SMSF members are having tax concessions on reserved contributions denied by the ATO due to trustees beginning to pay an income stream based on the contribution before it has been properly allocated, an SMSF technical expert has warned.
Smarter SMSF chief executive Aaron Dunn said the situation is still occurring where SMSF members are making contributions that are to be allocated to the following financial year and mistiming the use of those contributions.
Dunn said the mistiming was important to note, particularly as SMSF members can make reserved contributions of $27,500 due to indexation in this financial year, claim the deduction for tax purposes before 30 June, but allocate the contribution under Superannuation Industry (Supervision) Regulations in the new financial year.
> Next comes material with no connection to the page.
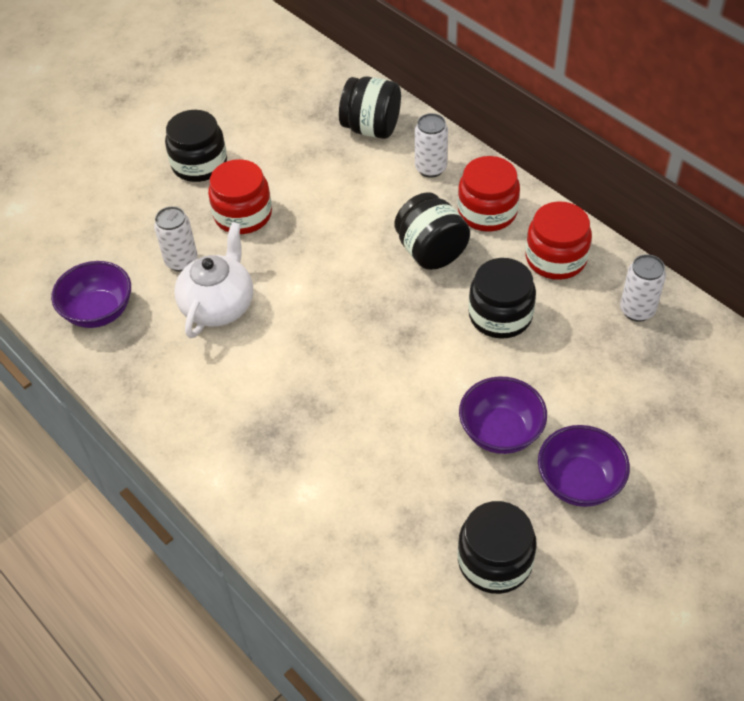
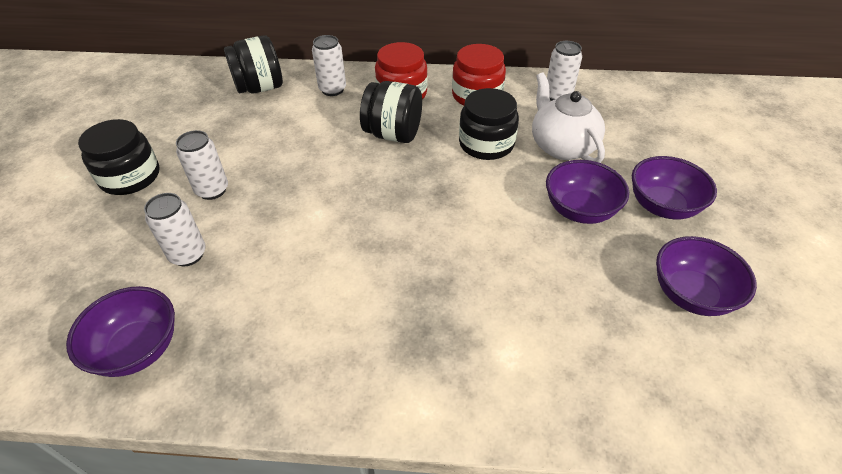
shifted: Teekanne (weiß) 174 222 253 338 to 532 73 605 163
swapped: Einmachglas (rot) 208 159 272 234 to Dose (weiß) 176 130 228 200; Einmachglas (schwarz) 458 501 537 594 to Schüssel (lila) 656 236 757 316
He highlighted this contribution had to be accompanied with a notice of intent, but could be considered invalid by the tax commissioner if it failed to satisfy certain conditions.
“An individual can claim the contribution amount in the current year and use a section 290-170 notice under the Income Tax Assessment Act, but there are circumstances where that notice will be treated as invalid,” he said.
“If we don’t get the timing right we will end up in a situation where the commissioner of taxation will deny the individual the deduction, which is going to create a significant tax issue in the hands of that individual.”
He said it was still common for SMSF members to make a contribution into superannuation as part of a contribution reserving strategy and then have the trustee move that contribution into an income stream, invalidating the contribution.
“The timing here becomes absolutely critical around getting that notice accepted if the intention is that money is going to be bundled up inside an income stream,” he said.
“That notice needs to have been prepared and signed and accepted by the trustee prior to the commencement of that income stream for either the whole or part of that particular contribution.
“Practitioners should be raising this timing issue with clients, otherwise they could be denied the deduction on a contribution which may be larger than a single year’s concessional contribution if we start to incorporate those previous year, catch-up concessional contributions where an individual is eligible to use them.”